GIRAFFE: Representing Scenes as Compositional Generative Neural Feature Fields

Project Page | Paper | Supplementary | Video | Slides | Blog | Talk

Add Clevr Tranlation Horizontal Cars Interpolate Shape Faces

If you find our code or paper useful, please cite as

@inproceedings{GIRAFFE,
    title = {GIRAFFE: Representing Scenes as Compositional Generative Neural Feature Fields},
    author = {Niemeyer, Michael and Geiger, Andreas},
    booktitle = {Proc. IEEE Conf. on Computer Vision and Pattern Recognition (CVPR)},
    year = {2021}
}

TL; DR - Quick Start

Rotating Cars Tranlation Horizontal Cars Tranlation Horizontal Cars

First you have to make sure that you have all dependencies in place. The simplest way to do so, is to use anaconda.

You can create an anaconda environment called giraffe using

conda env create -f environment.yml
conda activate giraffe

You can now test our code on the provided pre-trained models. For example, simply run

python render.py configs/256res/cars_256_pretrained.yaml

This script should create a model output folder out/cars256_pretrained. The animations are then saved to the respective subfolders in out/cars256_pretrained/rendering.

Usage

Datasets

To train a model from scratch or to use our ground truth activations for evaluation, you have to download the respective dataset.

For this, please run

bash scripts/download_dataset.sh

and following the instructions. This script should download and unpack the data automatically into the data/ folder.

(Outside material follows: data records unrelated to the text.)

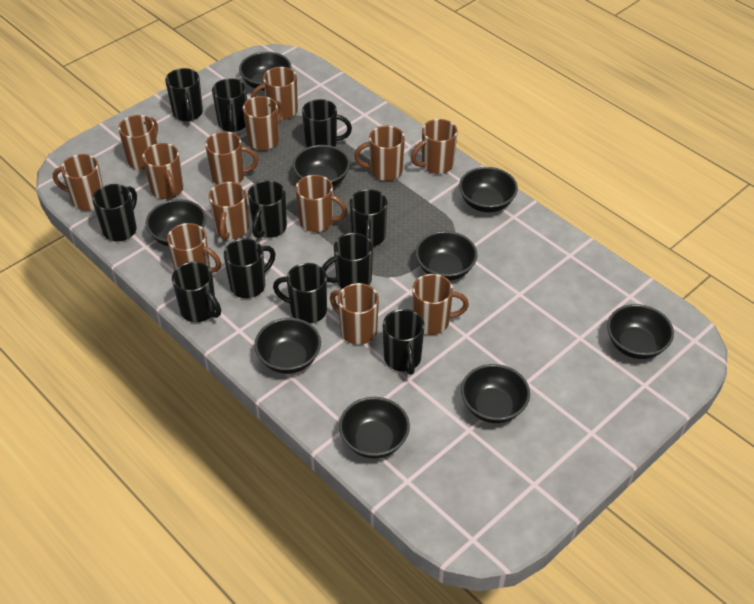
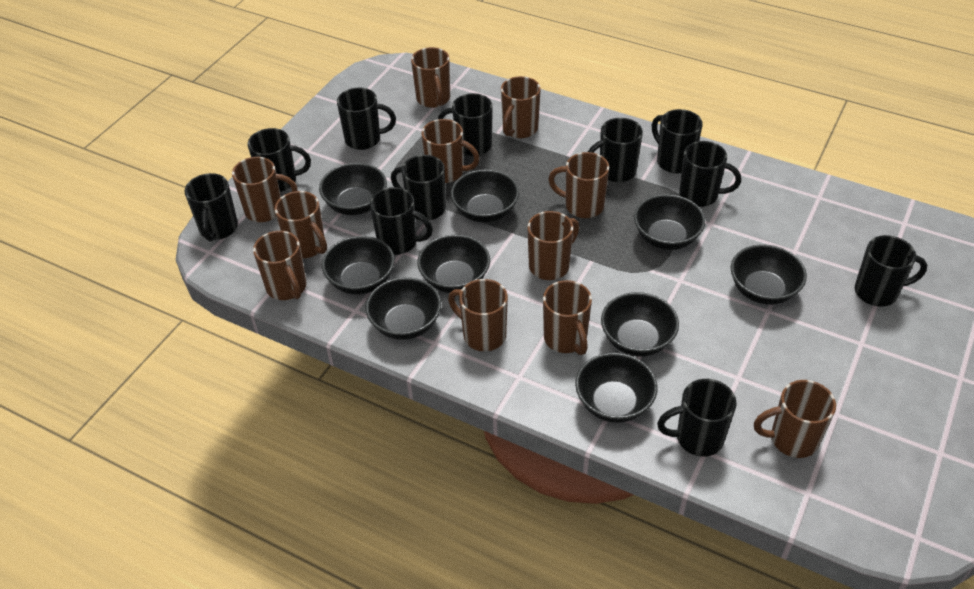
brown mug: 13 -> 11

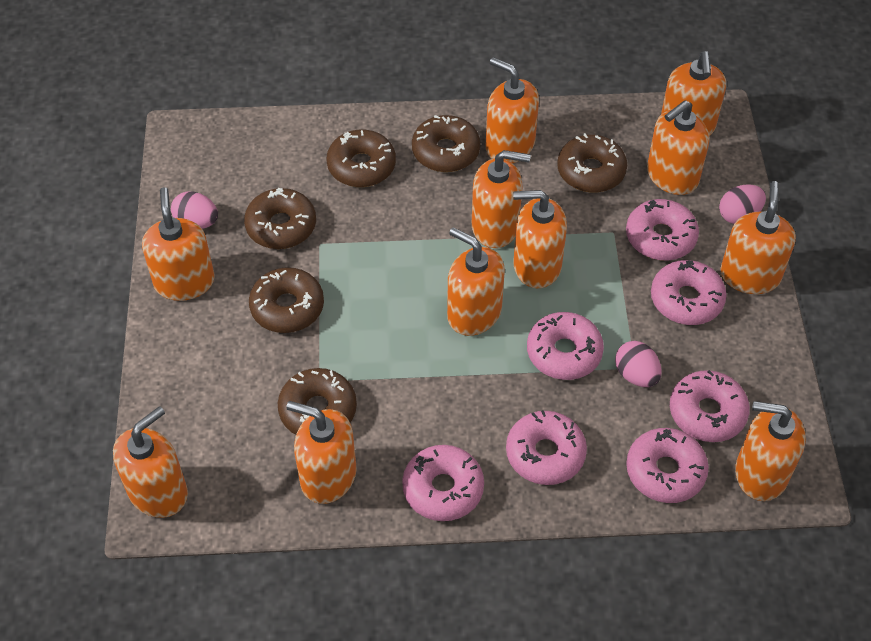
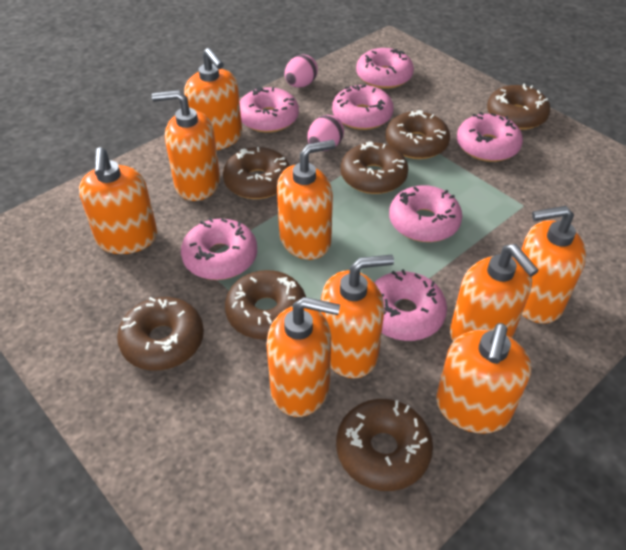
brown donut: 6 -> 7
orange soap dispenser: 11 -> 9
pink egg: 3 -> 2

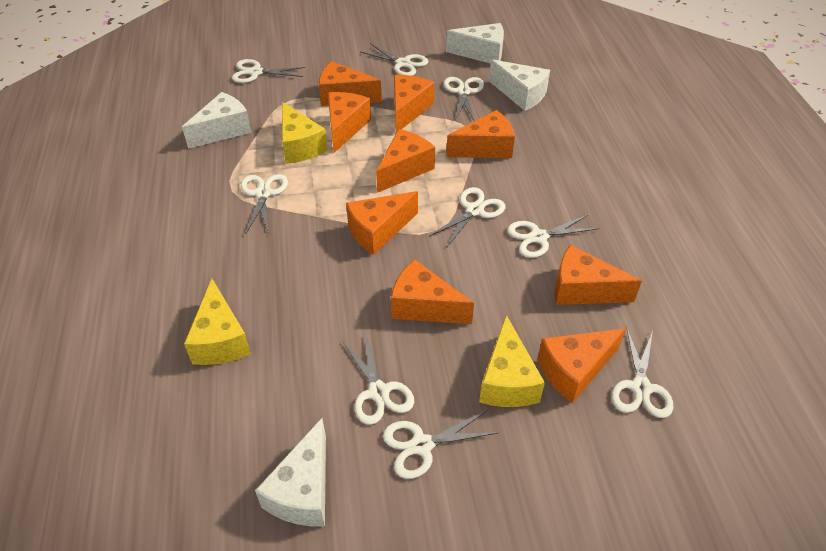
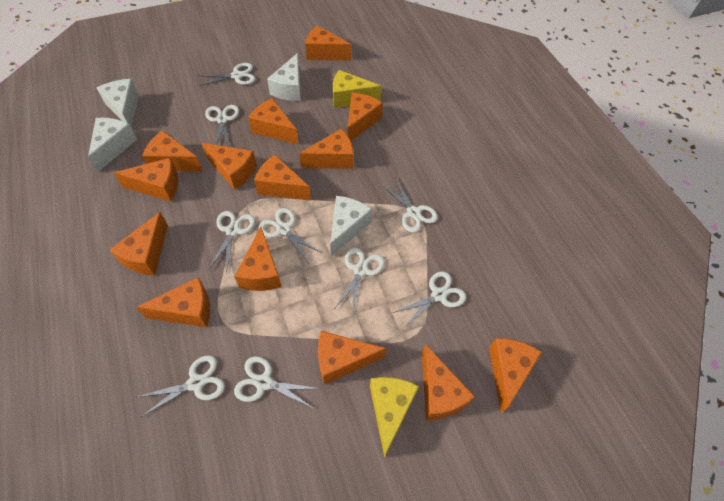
orange cheese: 9 -> 14
yellow cheese: 3 -> 2

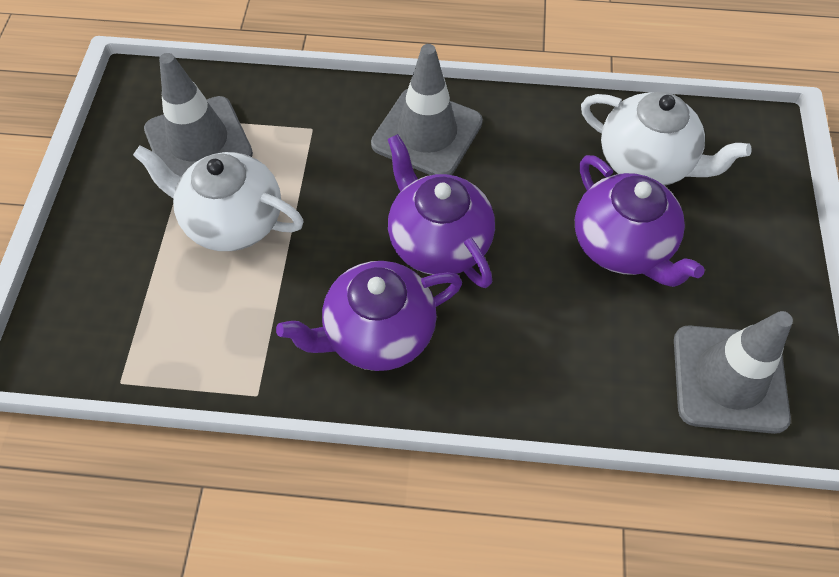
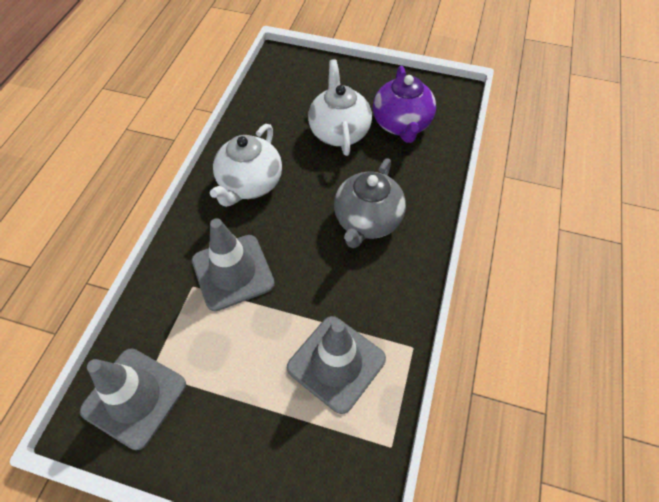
grey teapot: 0 -> 1
purple teapot: 3 -> 1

Controllable Image Synthesis

To render images of a trained model, run

python render.py CONFIG.yaml

where you replace CONFIG.yaml with the correct config file. The easiest way is to use a pre-trained model. You can do this by using one of the config files which are indicated with *_pretrained.yaml.

For example, for our model trained on Cars at 256x256 pixels, run

python render.py configs/256res/cars_256_pretrained.yaml

or for celebA-HQ at 256x256 pixels, run

python render.py configs/256res/celebahq_256_pretrained.yaml

Our script will automatically download the model checkpoints and render images. You can find the outputs in the out/*_pretrained folders.

Please note that the config files *_pretrained.yaml are only for evaluation or rendering, not for training new models: when these configs are used for training, the model will be trained from scratch, but during inference our code will still use the pre-trained model.

FID Evaluation

For evaluation of the models, we provide the script eval.py. You can run it using

python eval.py CONFIG.yaml

The script generates 20000 images and calculates the FID score.

Note: For some experiments, the numbers in the paper might slightly differ because we used the evaluation protocol from GRAF to fairly compare against the methods reported in GRAF.

Training

Finally, to train a new network from scratch, run

python train.py CONFIG.yaml

where you replace CONFIG.yaml with the name of the configuration file you want to use.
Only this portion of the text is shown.